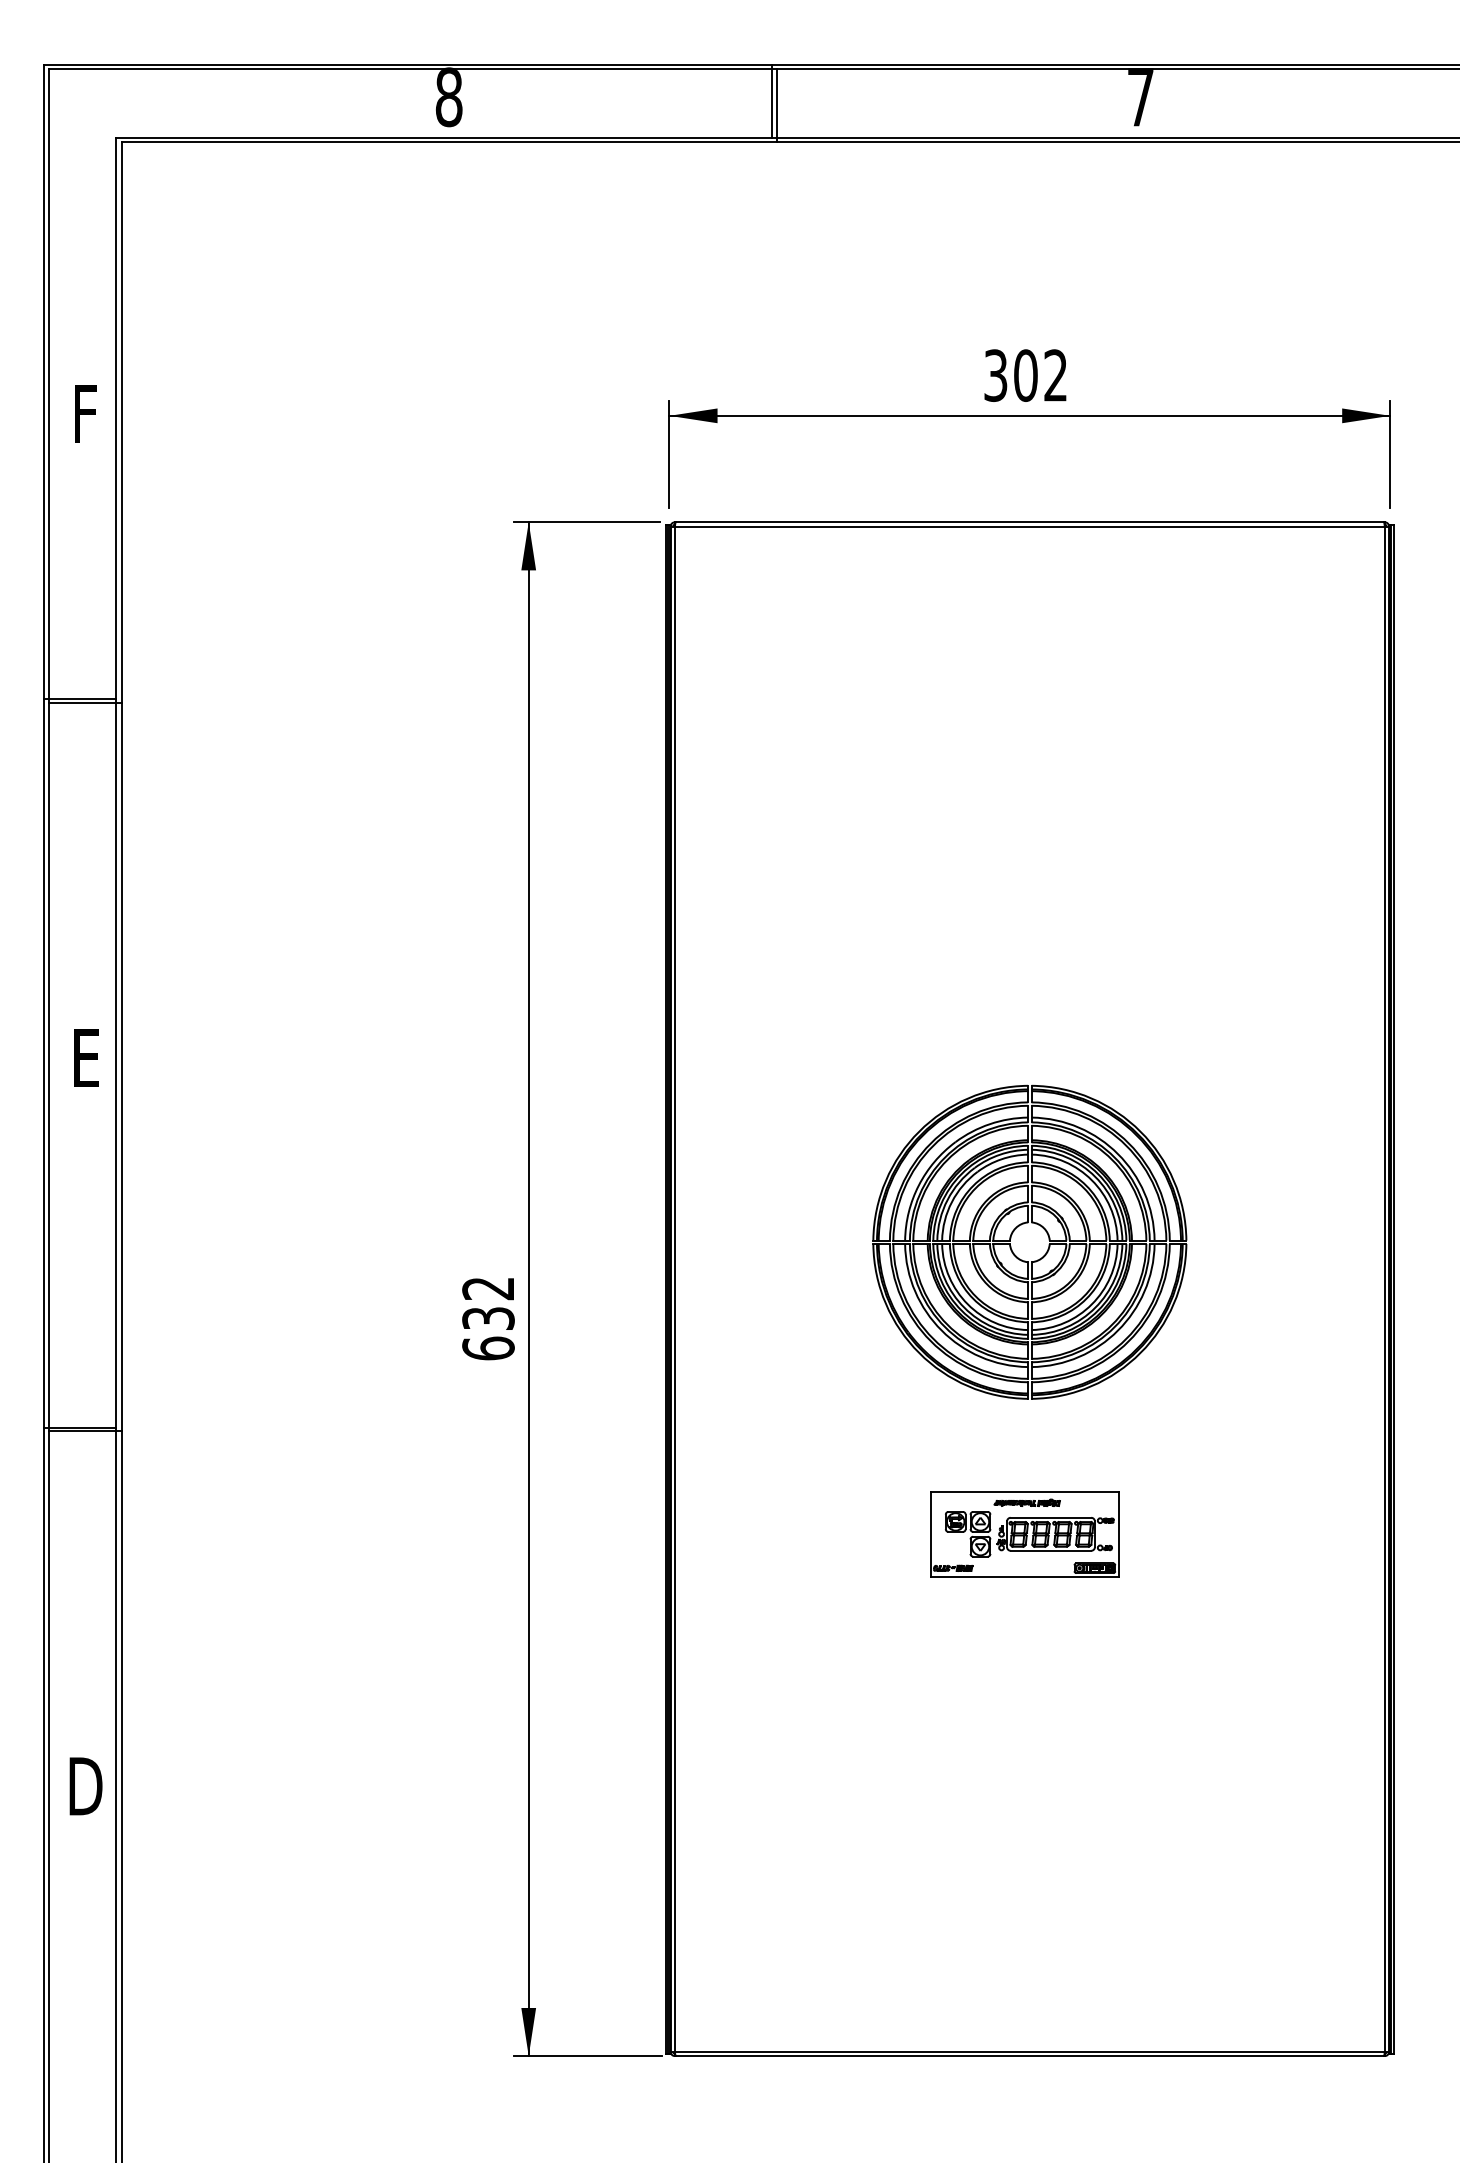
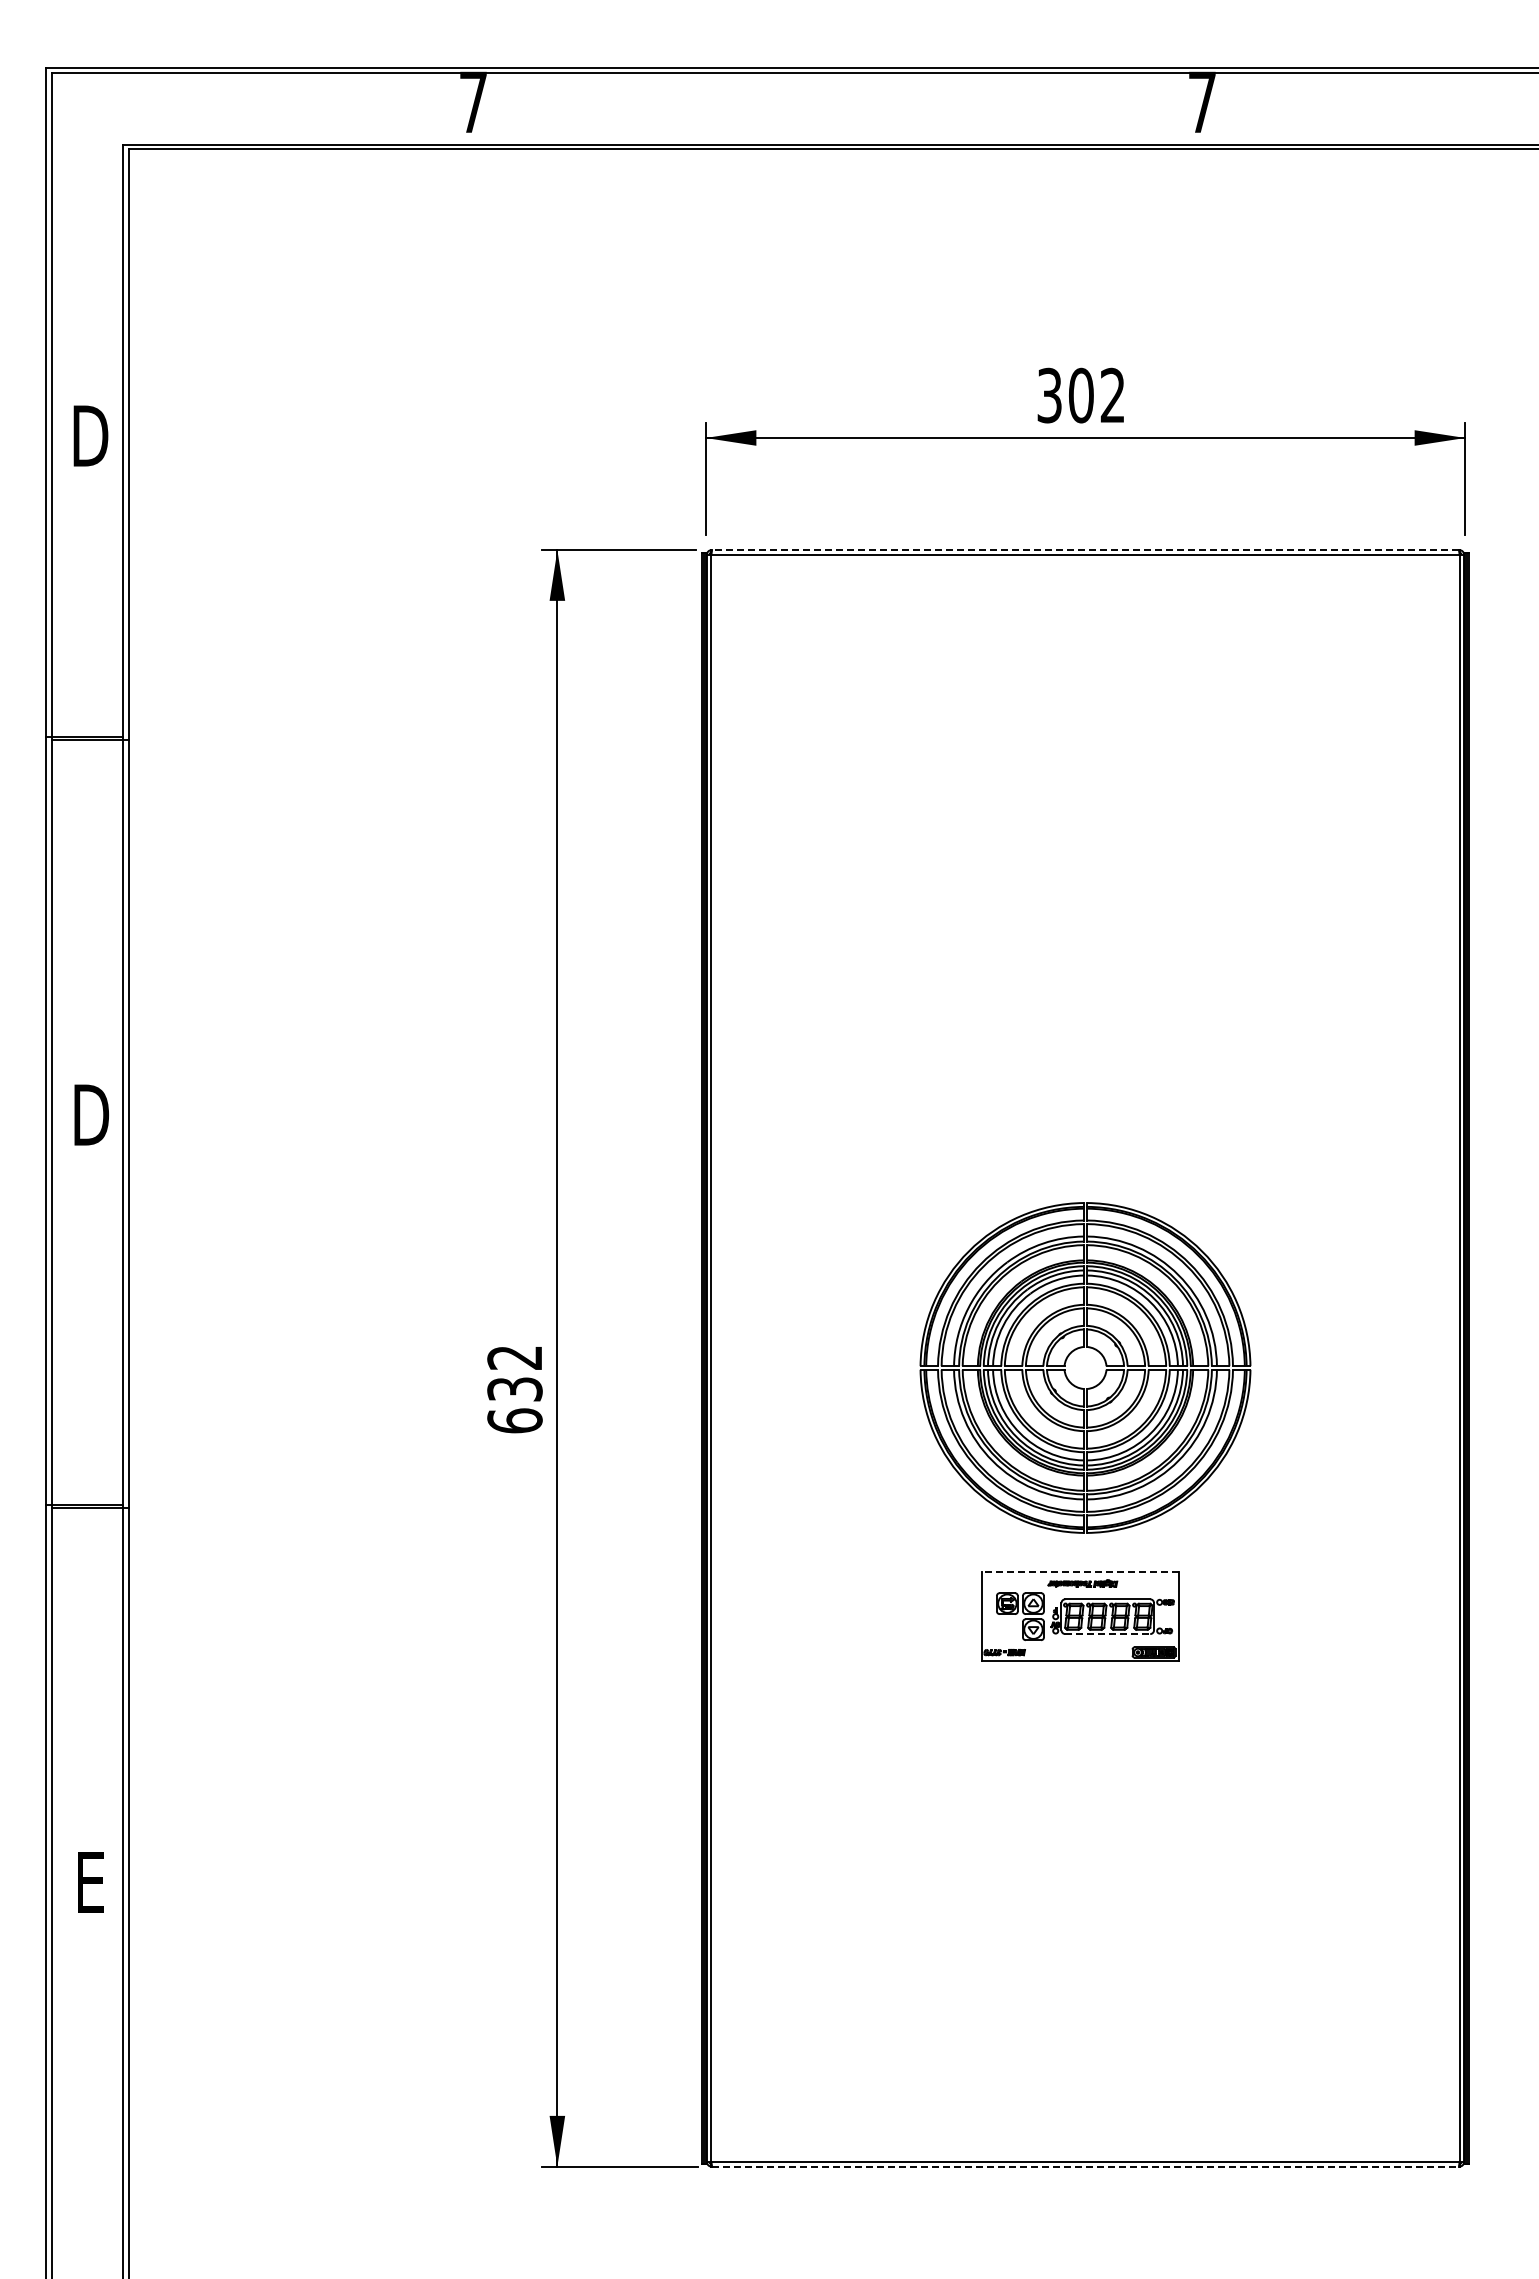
text: (449, 96) -> (473, 101), 8 -> 7
line: (772, 101) -> (814, 106), removed
line: (777, 105) -> (819, 110), removed
text: (85, 413) -> (90, 435), F -> D
line: (1029, 522) -> (1085, 550), solid -> dashed
text: (86, 1057) -> (91, 1114), E -> D
part: (1023, 1224) -> (1078, 1349), moved
line: (1025, 1491) -> (1080, 1571), solid -> dashed
line: (1051, 1551) -> (1108, 1634), solid -> dashed
text: (85, 1786) -> (90, 1882), D -> E
line: (1030, 2056) -> (1086, 2166), solid -> dashed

***

▶ _Problem statement_:
How many lines of the data contain the word "text"? Answer with the number alone.

▶ _Answer for the task_:
4